289 F. 484 | 4th Cir. | 1923

Lead Opinion

ROSE, Circuit Judge.

The plaintiff in error, defendant below and so designated here, was tried on an indictment of five counts, charging as many forbidden sales of morphine to that number of different people. He was acquitted on all but the first, which alleged that he had made a sale to one Acé Williams. On that he was convicted, and to reverse the resulting judgment he has sued out this writ of error.

[1] Williams was an addict. He was searched by a government officer to make sure that he had no drugs on his person, given $4, and sent to buy morphine from the defendant. According to his story, the defendant told him that he had none of the drug at the moment, but, if he would come back a few hours later, his wants would be supplied. All this Williams reported to the government inspector, *485at whose instance he had sought to make the purchase. He was sent back at the time named by the defendant, being again searched just before he entered the defendant’s office. This time he says the defendant gave him the morphine and was paid for it. The defendant denies that any sale whatever was made, or that any drugs passed. Nevertheless his learned counsel claims here, as he did below, that the conviction should be set aside, because, as is alleged, the defendant was tempted or entrapped into doing what the jury found that he did: Such contention ignores, not only his own testimony that all of Williams’ story was false, but the evidence of Williams that he had bought drugs from the defendant a hundred times before. Under such circumstances there was nothing of illegitimate entrapment or procurement in the government inspector’s sending him to make the one hundred and first purchase under conditions which would enable the United States to offer corroborative proof that the sale had been made.

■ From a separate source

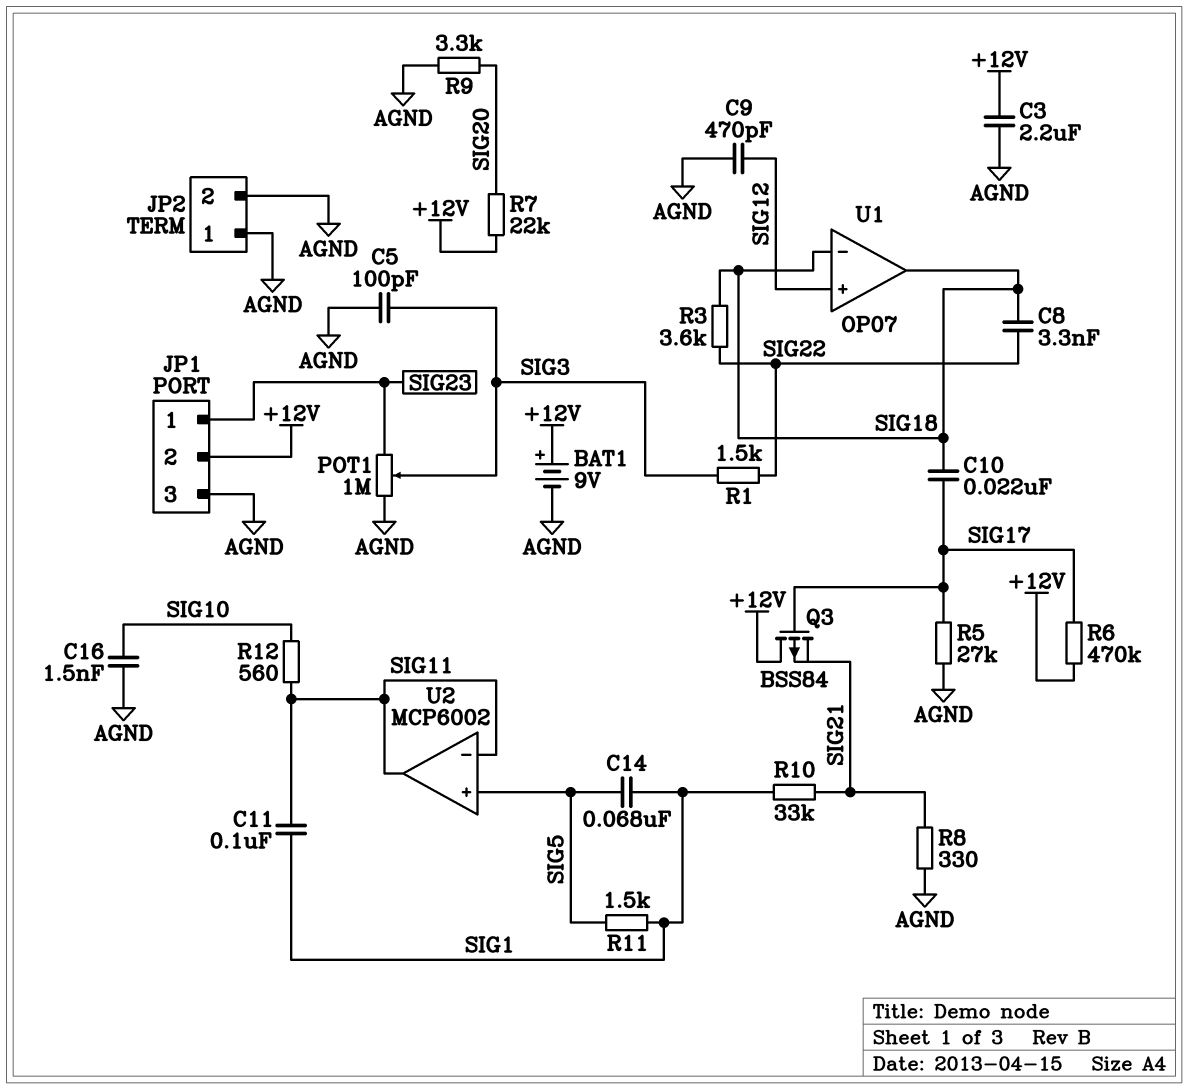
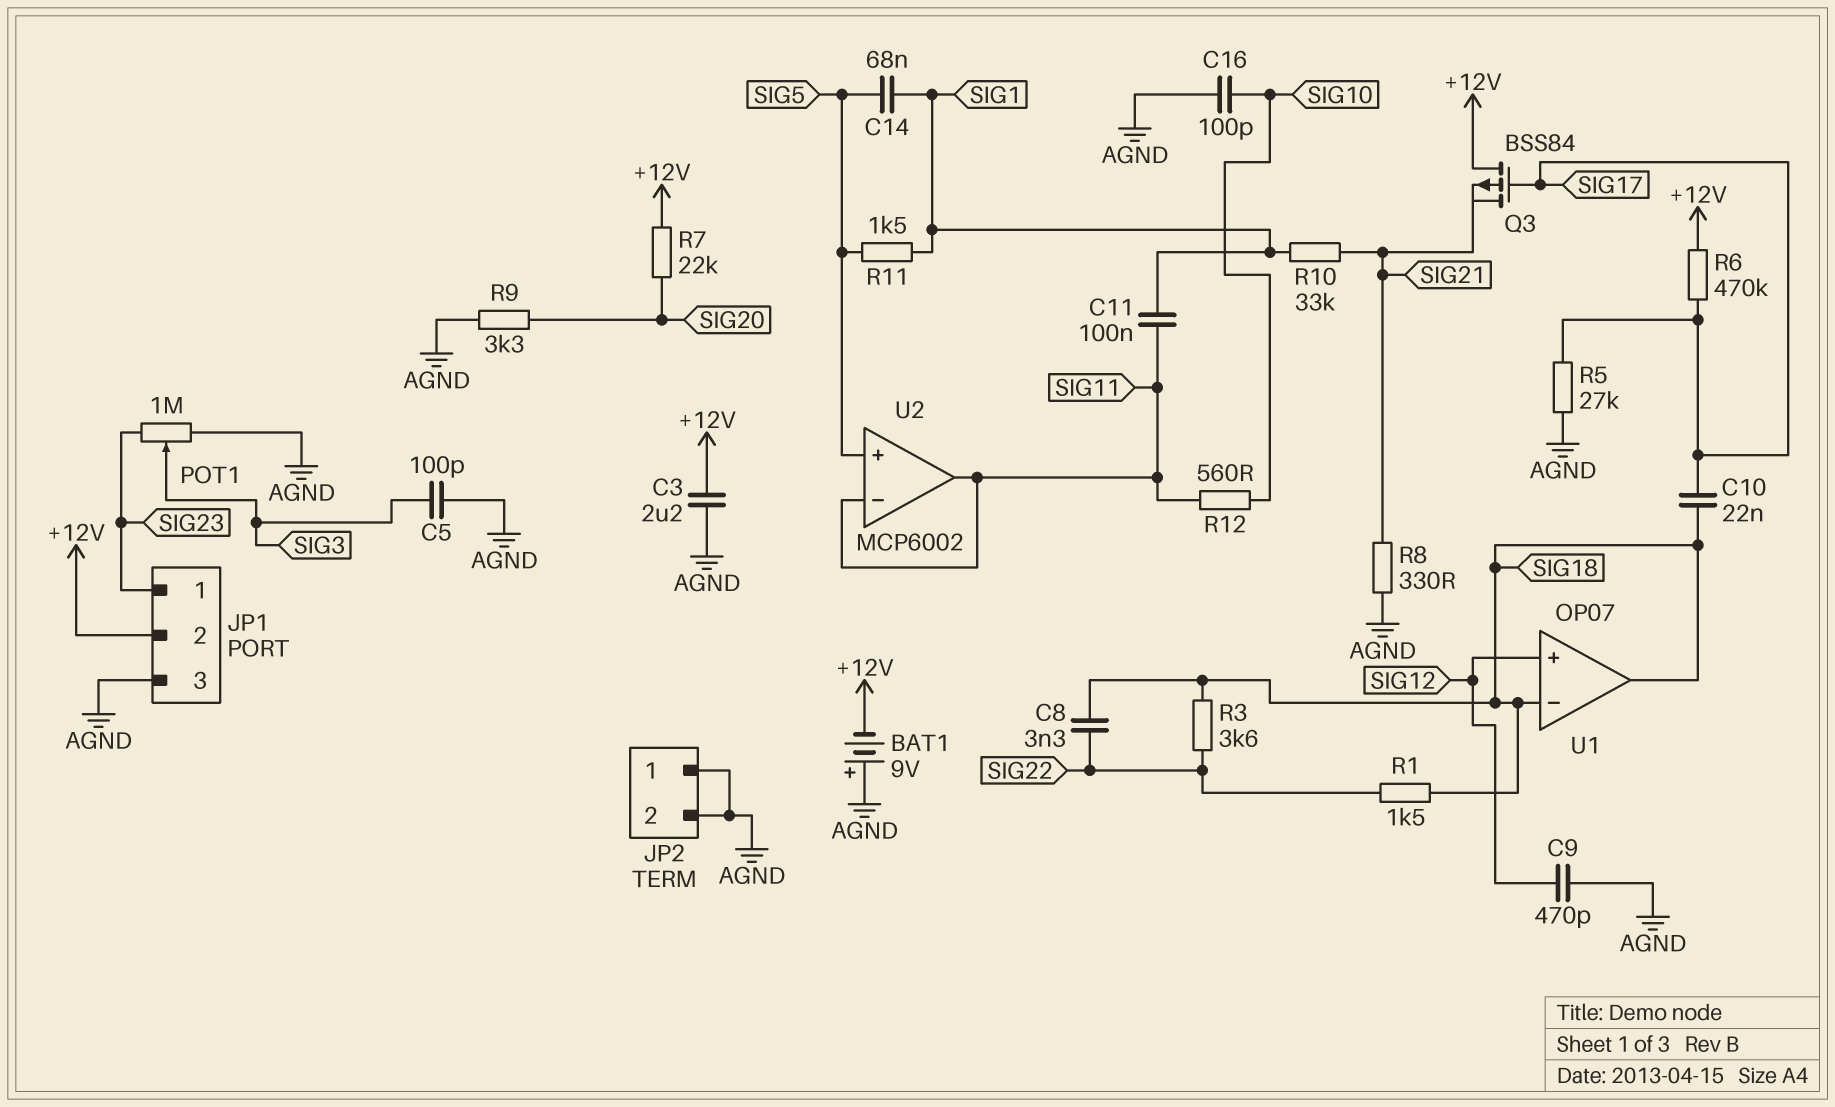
BAT1: 9V (plus +12V, minus AGND) -> 9V (plus AGND, minus +12V)
C16: 1.5nF (AGND, SIG10) -> 100pF (AGND, SIG10)
R1: 1.5k (SIG3, SIG22) -> 1.5k (SIG18, SIG22)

[2, 3] He now assigns various errors in the charge of the court to the jury. The only exception taken at the trial to the charge was to it as a whole, without any specifications as to what was supposed to be wrong about it. That was far too genéral to raise any question which can be here reviewed. The remaining two assignments may be considered together, as the same principle of law is involved in each. The defendant, who testified in his own behalf, says that the court should have sustained his objection to the question of the government, in cross-examination, as to whether he had not been previously convicted in the court below of selling morphine, and should have overruled the government’s objection to the interrogatory which his counsel, in cross-examining Williams, put to that witness as to whether he was not the same person who in 1903 was convicted of felony in the circuit court of Braxton county, W. Va., and sentenced to three years in the penitentiary. Both questions were proper, and objection should not have been sustained to either. When a defendant tenders himself as a witness, his credibility may be tested by asking him as to previous convictions. Tierney v. U. S. (C. C. A.) 280 Fed. 322; MacKnight v. U. S. (C. C. A.) 263 Fed. 833-840; Krashowitz v. U. S. (C. C. A.) 282 Fed. 600. This may be done in spite of his being the defendant, because he has elected to make himself a witness and may be cross-examined as such. But for that very reason it necessarily follows that the principal witness against him could be cross-examined in like fashion.

In view of the importance of the testimony of Williams, and of the sharp conflict of veracity between him and the defendant, it is impossible to hold that the error in restricting his cross-examination in the respect mentioned was not both substantial and harmful.

Reversed.






Concurrence Opinion

WADDITT, Circuit Judge.

I concur in the conclusion reached in this case that there should be a reversal.